Hoje quero fazer um convite a você. Que este texto lhe leve a imaginar o seguinte cenário: você, sua casa e um dia especial, no qual uma visita é esperada. Deixo você escolher o seu momento preferido do dia: café da manhã, almoço ou jantar.

Você mal conseguiu dormir na noite anterior, pois está ansioso e feliz por aquele encontro. Decide preparar tudo com muita excelência. Logo cedo está de pé, faz toda a sua rotina de higiene e se veste adequadamente. Pensa em todo o menu com cuidado, para que, na entrega, a entrada, o prato principal e a sobremesa não sejam apenas deliciosos, mas que conversem entre si.

Finalmente, você vai organizar o ambiente. Primeiro limpa a mesa, em seguida escolhe a toalha mais nova. Resolve usar a melhor louça e pega guardanapos combinando. Você pensou em cada detalhe.

Porém, ao se sentar, a mesa está vazia. Você se vê diante de tudo aquilo que preparou e não há com quem desfrutar. Como o título desta reflexão diz: o convidado está ausente.

Isso foi dito no início não para dar um spoiler, mas para que você reflita sobre cada detalhe da preparação já com essa informação. Pois, infelizmente, esse convidado sou eu — e também é você.

Todos os dias, quando deixamos de orar assim que acordamos; quando deixamos de estar na presença do Pai porque estamos “ocupados demais”, “na correria demais”, “cansados demais” — ou qualquer outra desculpa que usamos —, a mesa permanece posta.

Essa mesa foi conquistada por um alto preço. Um preço de sangue. Por um Cristo que se fez homem, deixando a parte mais fácil para nós: sentar e desfrutar do acesso direto ao Pai. Porém, nós escolhemos não nos sentar à mesa, mesmo Deus a preparando todas as manhãs.

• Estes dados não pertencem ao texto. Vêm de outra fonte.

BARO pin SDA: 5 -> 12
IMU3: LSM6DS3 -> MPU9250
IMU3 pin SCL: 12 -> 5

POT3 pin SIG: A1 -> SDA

Então, peço que você volte a se imaginar: você, sozinho à mesa, diante não apenas de uma mesa farta e decorada, mas de um esforço que só você percebeu. E quem deveria desfrutar aquilo tudo com você não apareceu.

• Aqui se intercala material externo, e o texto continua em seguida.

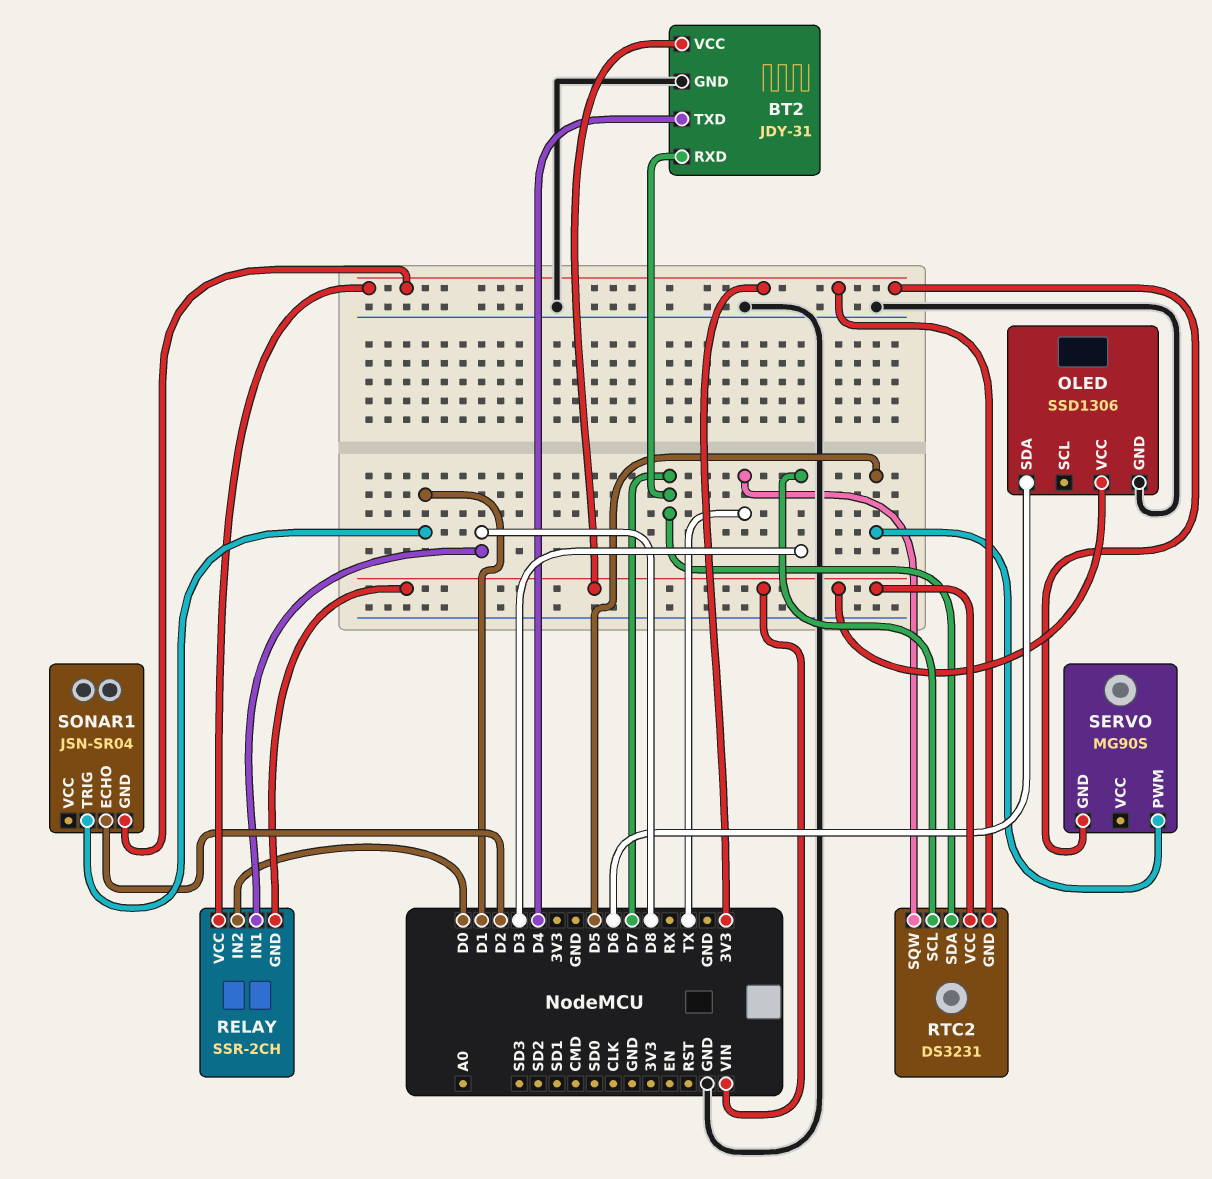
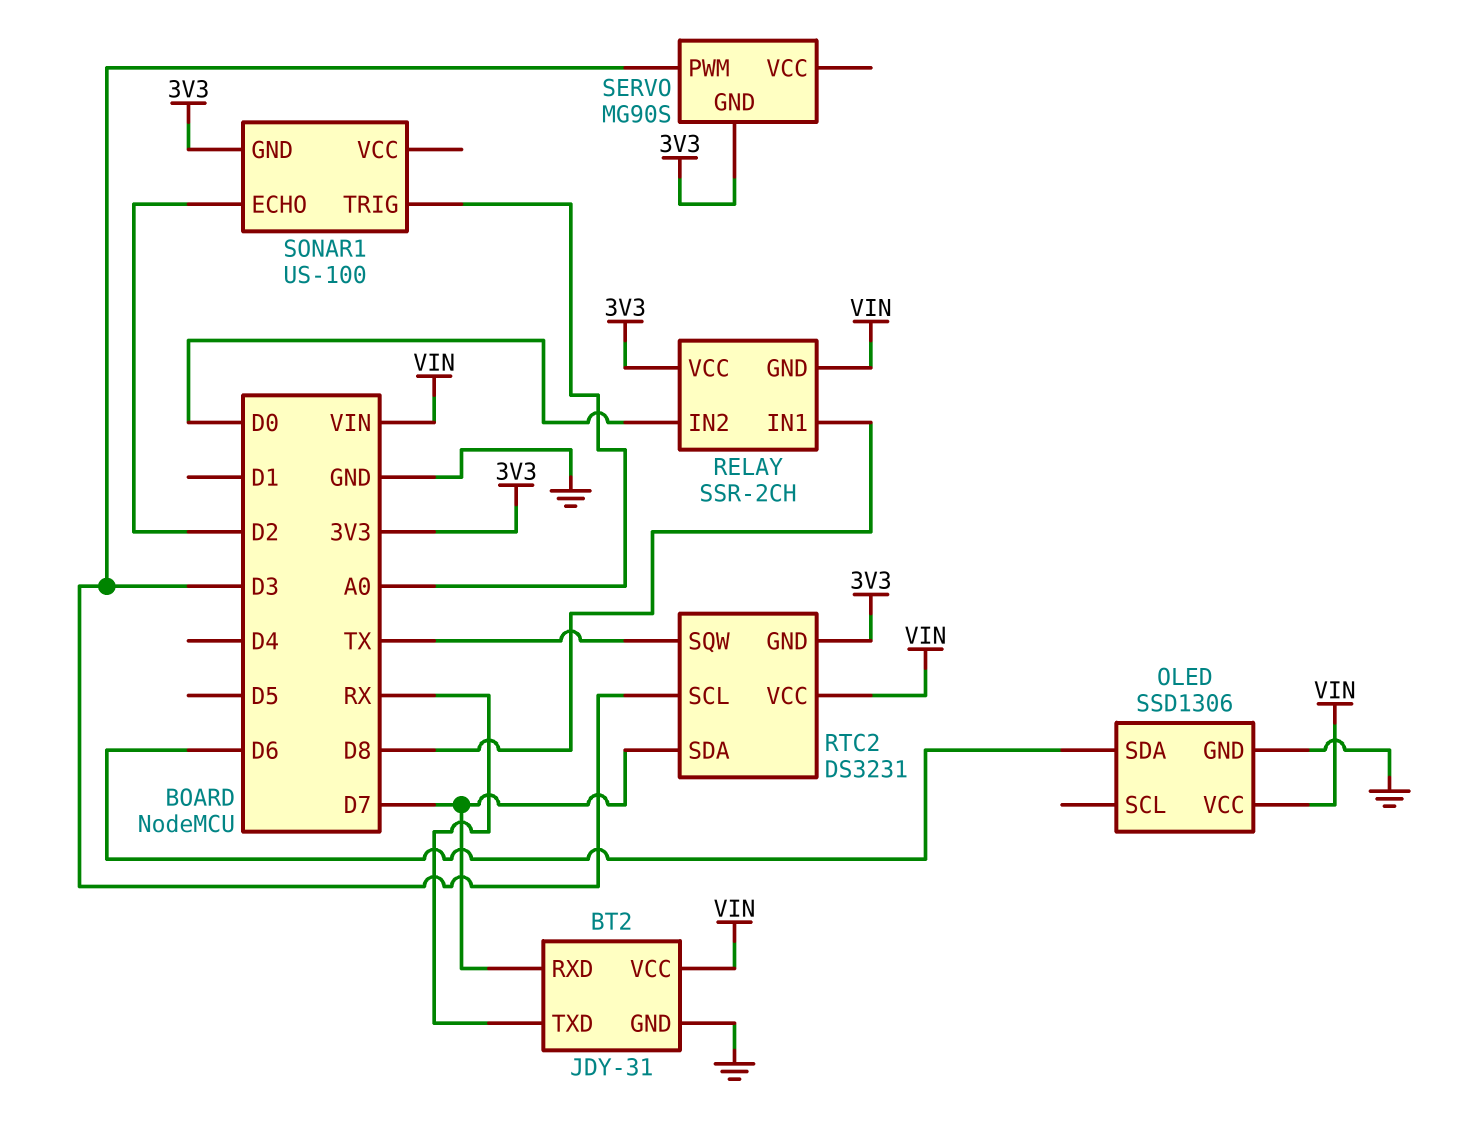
BT2 pin TXD: D4 -> RX
SERVO pin PWM: D5 -> D3
SONAR1: JSN-SR04 -> US-100
SONAR1 pin TRIG: D1 -> A0

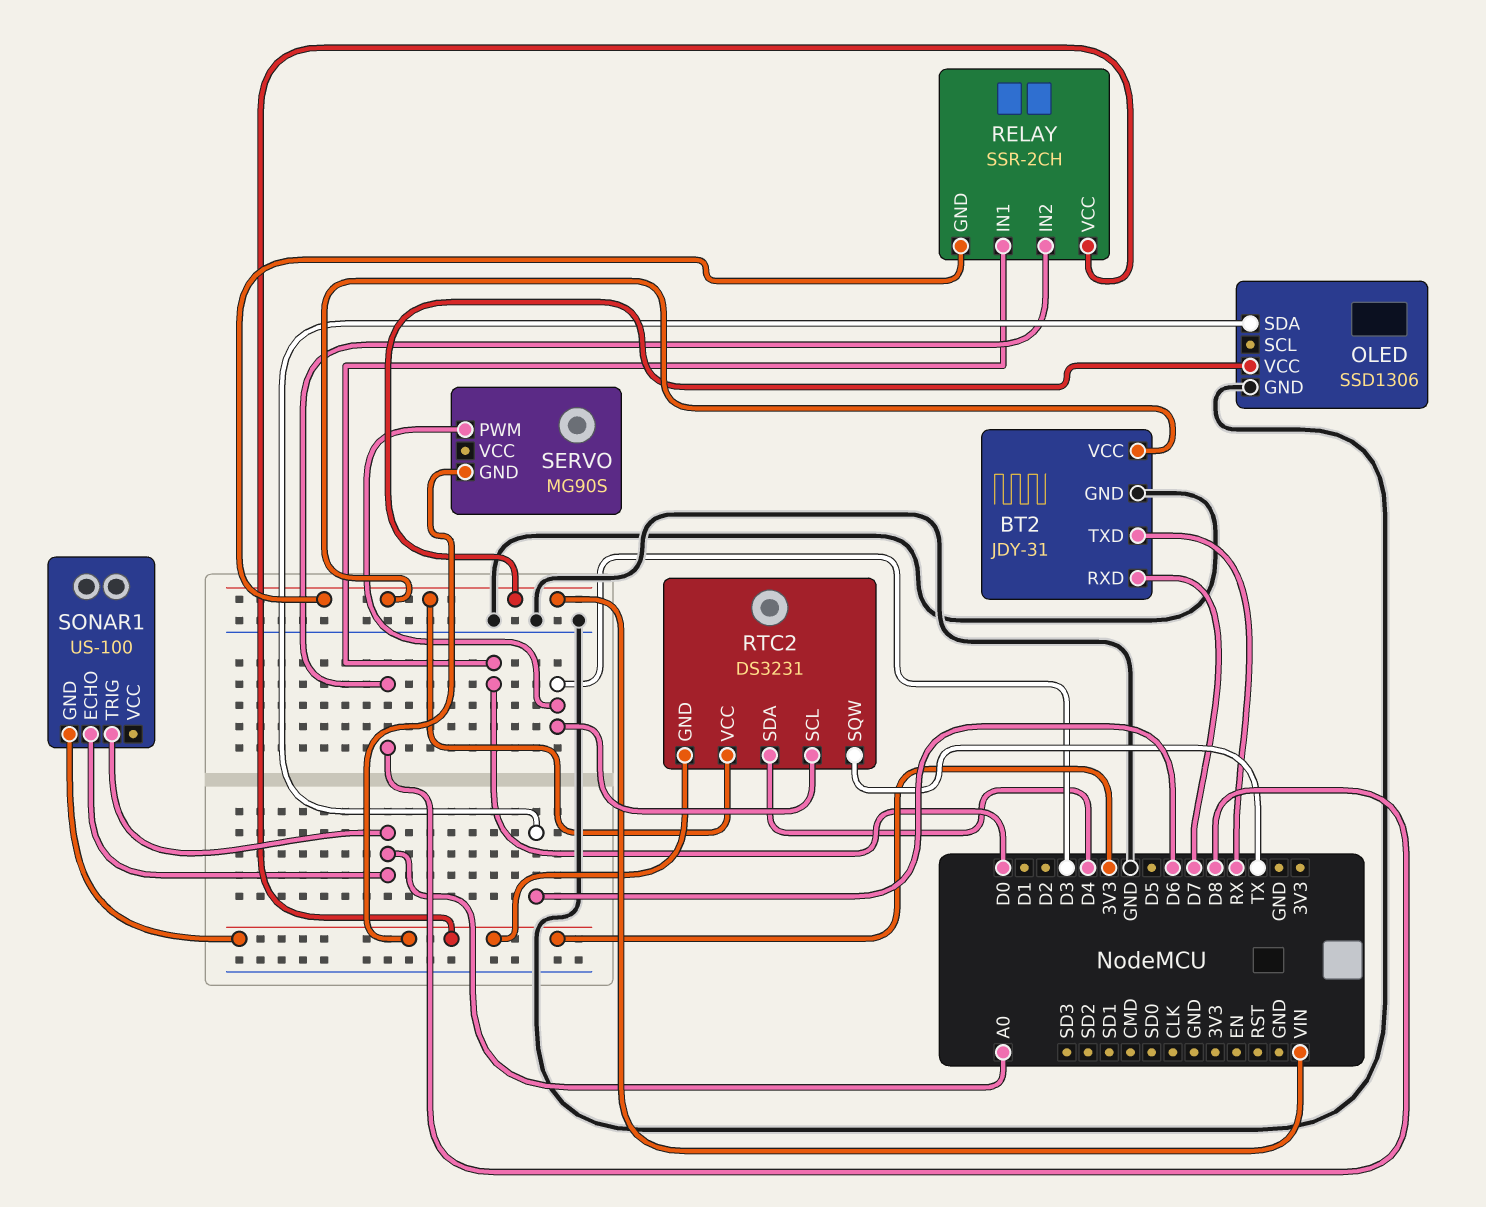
RELAY pin IN1: D8 -> D0
RELAY pin IN2: D0 -> D8
RTC2 pin SDA: D7 -> D4
SONAR1 pin ECHO: D2 -> A0

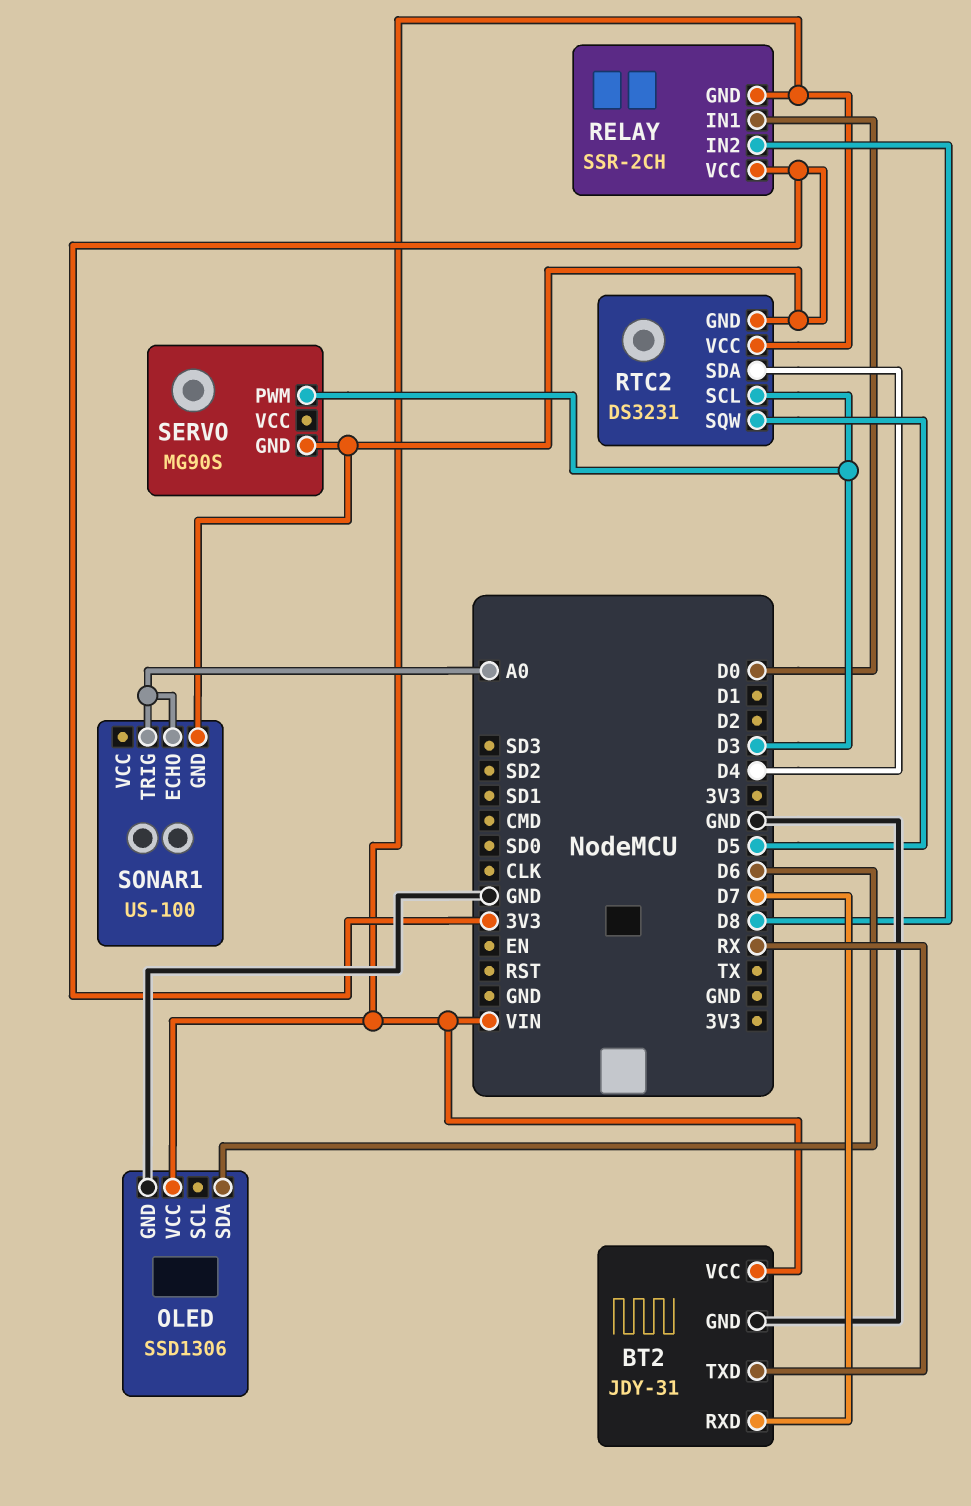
RTC2 pin SQW: TX -> D5

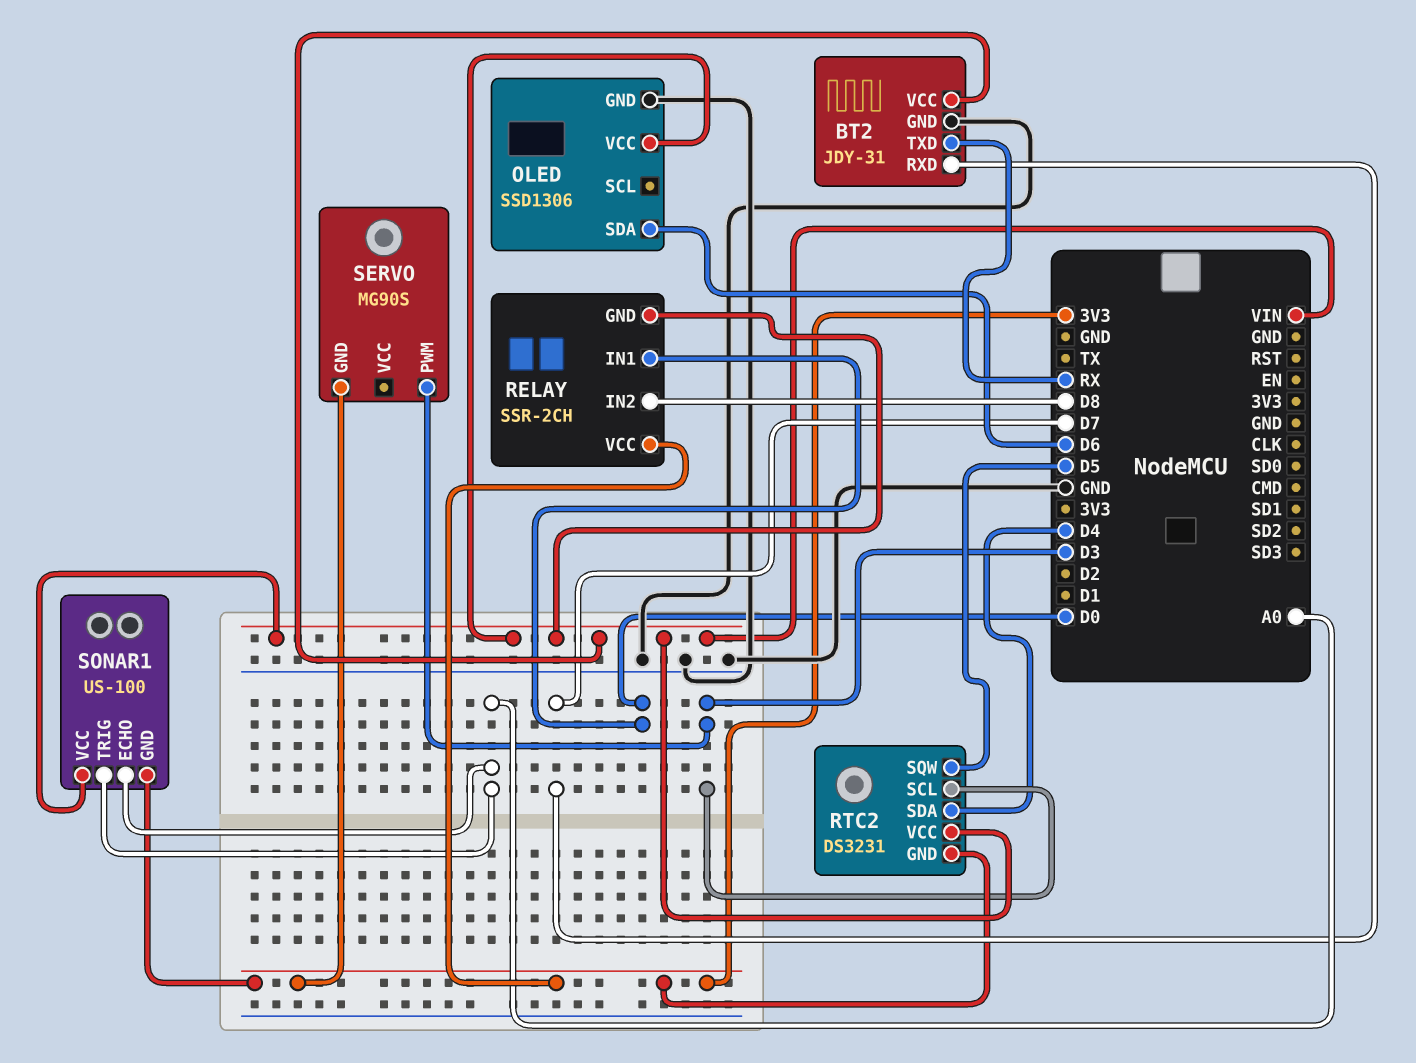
SONAR1 pin VCC: none -> VIN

Certamente, já não importam mais os pratos, muito menos a comida. O que você mais almejava era a companhia. Para perguntar como foi o dia, saber dos planos e das frustrações, ou mesmo ficar em silêncio — pois há dias em que a dor ecoa e nos rouba as palavras. Mas ninguém aparece.

Não há o que falar ou escutar. Não há o que guardar ou trocar.

A manutenção do nosso relacionamento com Deus é diária, assim como uma mesa. Às vezes mais preparada, às vezes mais “rapidinha”, mas sempre constante.

O que temos hoje foi conquistado primeiro por Cristo na cruz e, depois, a duras penas, pela igreja primitiva. Que eu e você possamos, diariamente, desfrutar dessa mesa — desse Deus acessível que apenas espera que nos acheguemos. Por isso, o privilégio de sermos a geração que desfruta de acesso direto não pode cair no costume, muito menos no esquecimento.



“Perto está o Senhor de todos os que o invocam, de todos os que o invocam em verdade.”